Friday, September 19, 2008
Why I Am Not Too Worked Up About Josh Howard by Amanda Cobra
I suppose I should be spearheading an angry letter writing campaign demanding for the trade of Josh Howard. Or better yet, I should be fashioning a makeshift torch out of today's sports section of the Dallas Morning News (more of a comment on how entertaining a read I find it to be) and rounding up fellow angry villagers to storm the castle and demand the monster be brought to us. But I just am not that angry. Just like how I wasn't angry when Josh Howard admitted to smoking weed in the off-season. Maybe Josh Howard has lost the ability to shock me. But wait, that's not true!

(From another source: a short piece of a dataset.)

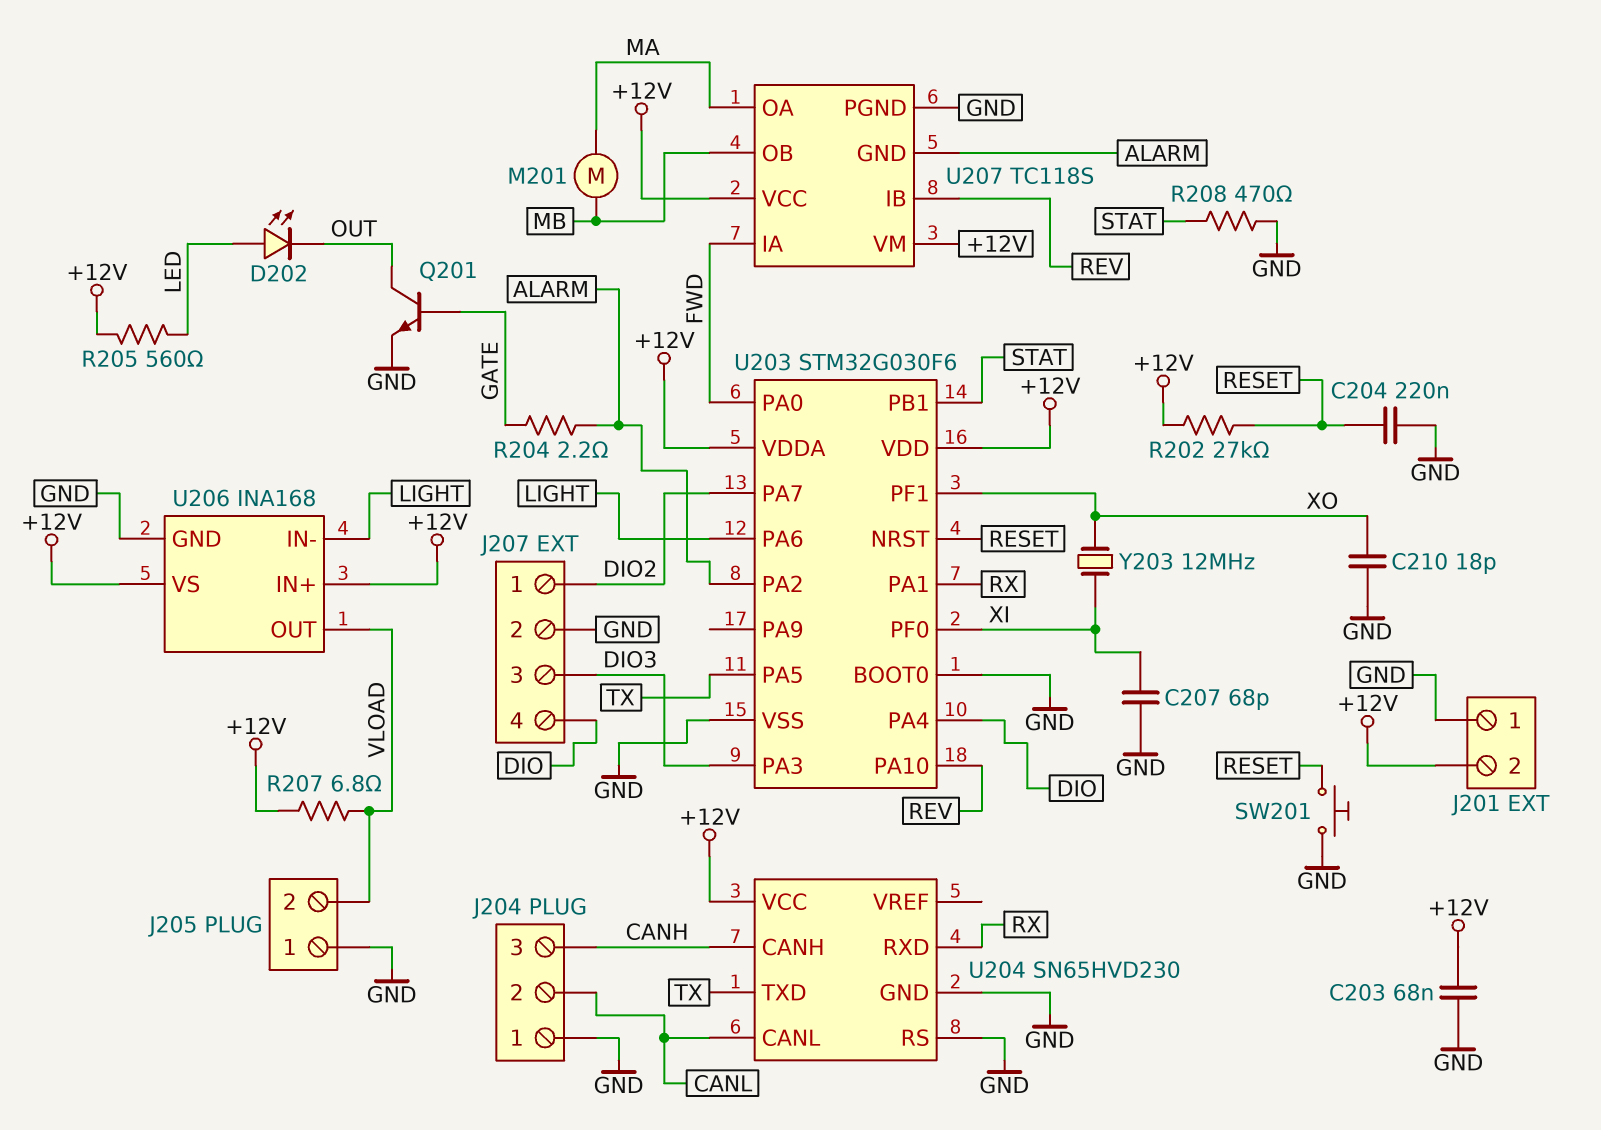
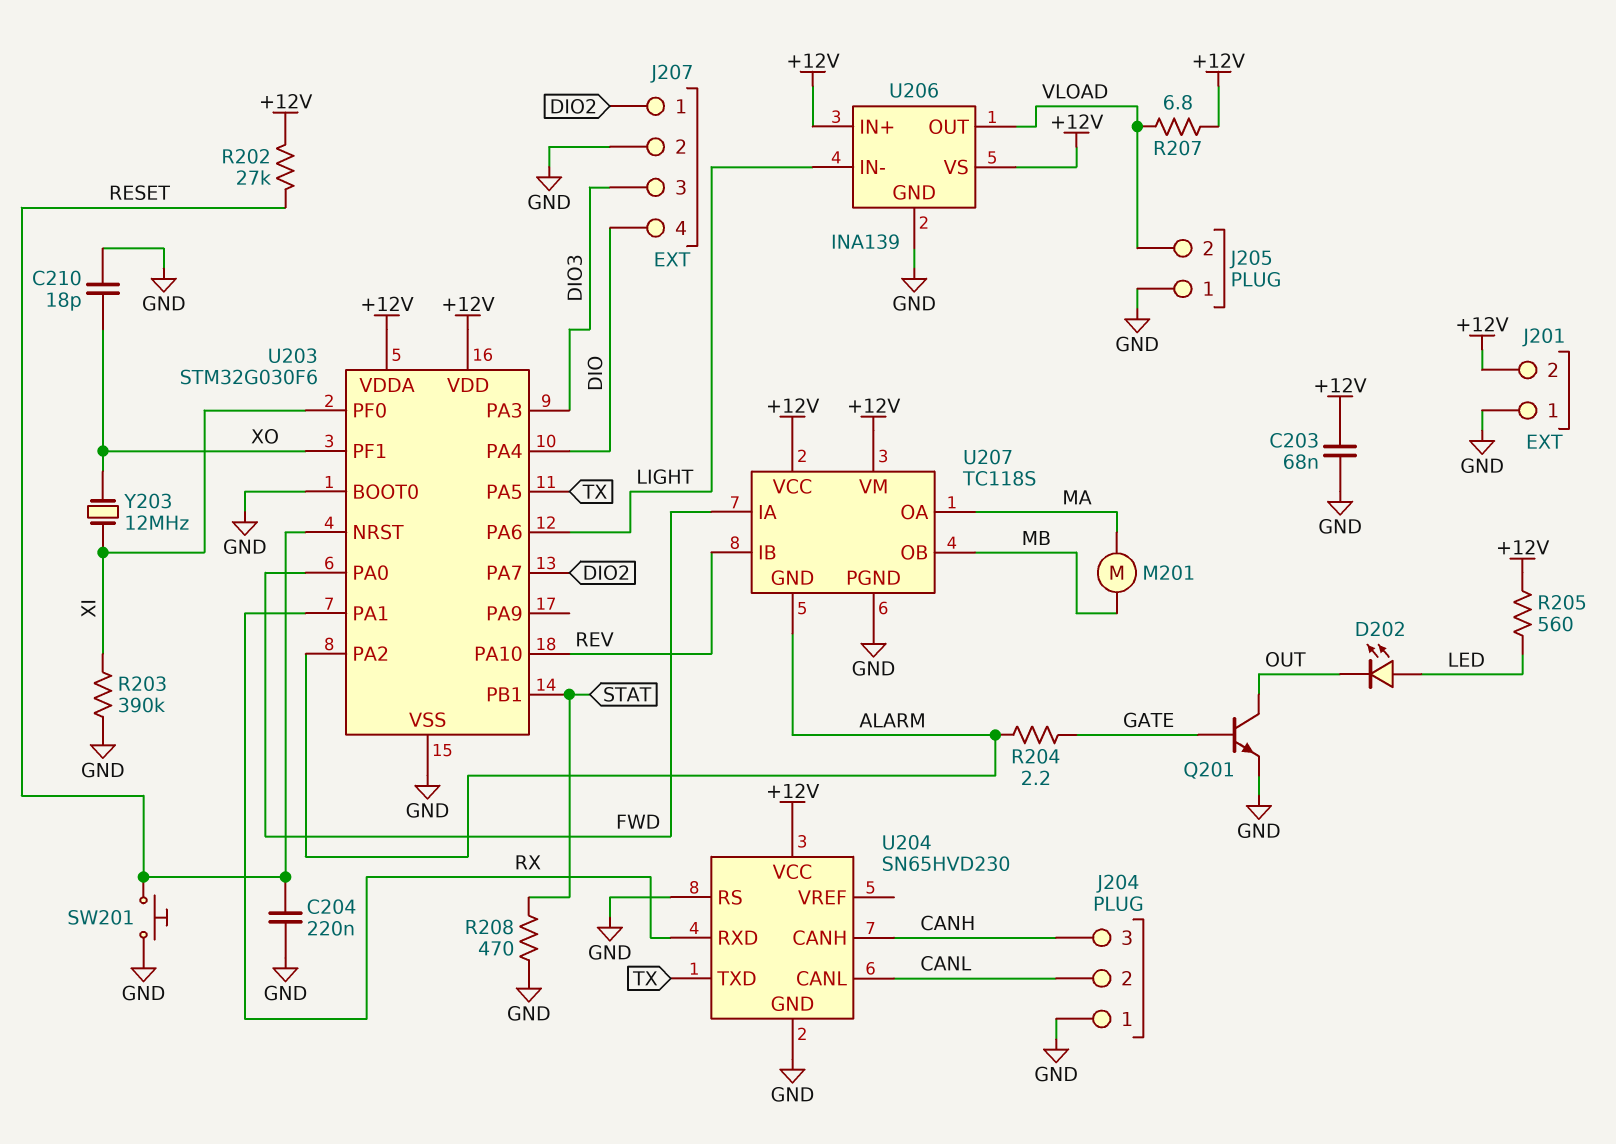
C207: 68pF (GND, XI) -> none
R203: none -> 390k (GND, XI)
U206: INA168 -> INA139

I can think of at least one Josh Howard incident that still gets me worked up. It was the birthday party thing where in the midst of choking in the first round of the playoff last season, Howard saw fit to throw himself a little b-day shindig and hand out invites to said shindig in the locker room. All I could think of was how when I was a kid, I loved going to Wet and Wild but my birthday was in December. So I would always bitch about how I would never get to have a birthday party at Wet and Wild. One day my mom pointed out that you can have your birthday party any day of the year and if I wanted, I could just move my birthday temporarily to June to accommodate Wet and Wild's hours of operation. I should hope in the future that Josh Howard adheres to the Wet and Wild birthday logic. Birthday parties are not manifest destiny, dude.
But without getting too ranty or political, I just can't get outraged about his most recent shenanigans. It was stupid, that's for sure. But I guess the reason I can't get too worked up about it is because it's not the incendiary statement of a Huey P. Newton trying to tear the fabric of a nation apart. It's Urkel. It's Urkel talking into a camera phone at a flag football game. I kind of wish the follow up press release was a heartfelt "Diiiiiiid I doooooooooo thaaaaaaaat?" though no one ever asks me to write their mea culpa press releases anymore. His statement, though I guess I should be deeply offended as an Amuuuuurican, reminded me of when my skateboarding boyfriend in 8th grade would draw the flag upside down on his backpack or write something about BIG BROTHER IS WATCHING YOU on his Government textbook. I am just surprised Josh didn't follow it up by kindly explaining to the camera that all barcodes add up to 666.
I will be horribly offended if Josh Howard chokes in the second half like he tended to do last season. Because, in his words, "I don't believe in that shit."